Heading out on 98, it’s one of the first raw bar sat this end of Two-Mile. – slow down there’s her sign.

“Vera’s,” it says. “Eat fish, live longer. Eat oysters, love longer.”

Some time midmorning, Vera opens up. “I don’t have a set time,” she says. “Just when I get through at the house next door, usually about nine. But if anyone comes over and calls, I get on out.”

Pull in past the two gas pumps out front, over around to the side, by the door. Likely as not there’ll be a man sitting there on a chair soaking up a little sun, if it’s Saturday morning, anyway. Or at least there’ll be an oblivious dog stretched out waiting for someone. But go on in.

It’s not large, but bigger than it was. “This used to be a little ol’ place when I bought it,” Vera says gesturing to a line on the ceiling where an addition begins.

But addition and all, it’s just one room, split by a counter, with a rack of candy and snacks and five tall wooden stools on one side and a refrigerator, cash register and sink on the other.

“There was glass all the way around,” Vera says. “It was so hot and bright I couldn’t stand it.” Now the glass is gone and it’s quite dim. It’ll be a minute before your eyes adjust.

“What’ll it be?” asks Vera, setting a big metal tray with saltines and a little paper cup of sauce on the counter in anticipation. Her soft voice always has a smile in it.

Maybe you’re new to the world of the half-shell. So you order a half dozen to start off.

Vera starts shucking; and chatting. Maybe she’ll ask you about your children or tell you about oystering this season. “They’re real good and salty now,” she says.

They’re always salty at Vera’s.

Maybe she’ll tell you about when she worked in a shipyard as a welder during the war, or about the time when her son-in-law first got started oystering.

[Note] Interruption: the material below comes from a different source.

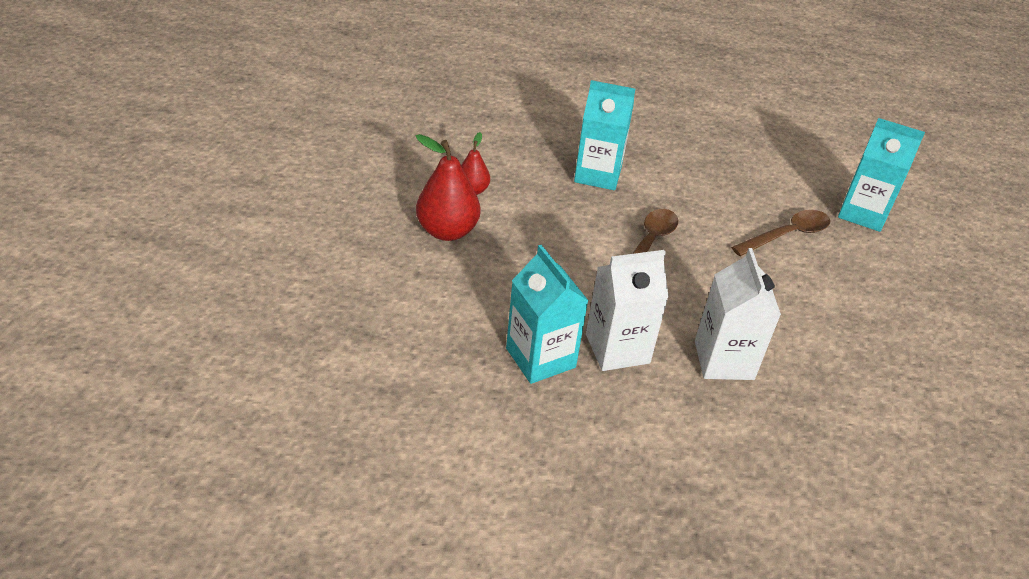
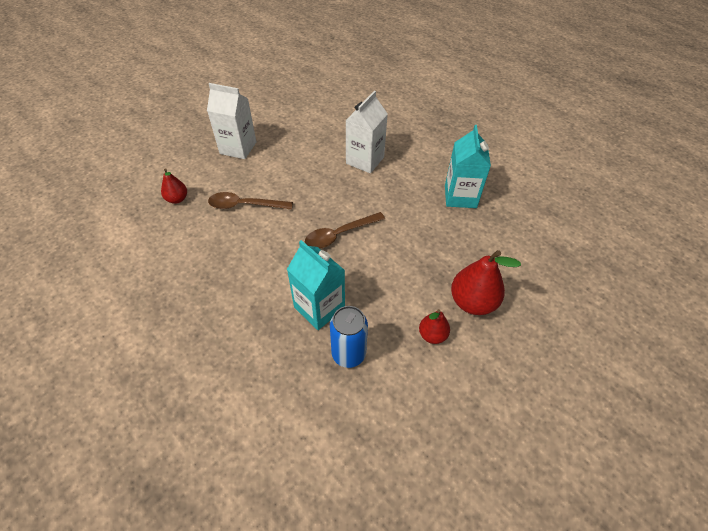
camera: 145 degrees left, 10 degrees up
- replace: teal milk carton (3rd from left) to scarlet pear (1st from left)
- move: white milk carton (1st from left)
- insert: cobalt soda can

But whatever she tells you her deft hands are busy with a knife, sliding those succulent oysters out onto the half shell all the while. She may even tell you the difference between how they shuck oysters in the houses and how she does here in the bar.

“I pry them out,” she says, “It’s a different kind of blade from what they use.”

But sitting there listening and chatting, those oysters with Vera’s zesty homemade horseradish sauce are sliding down easy.

Before you know it, somehow that half dozen you ordered has turned into a dozen or two dozen or maybe even three and you’ve eaten them all.

And weren’t they great?

“I’m happy with it,” Vera says of her work. “I just like to fool with oysters, I guess.”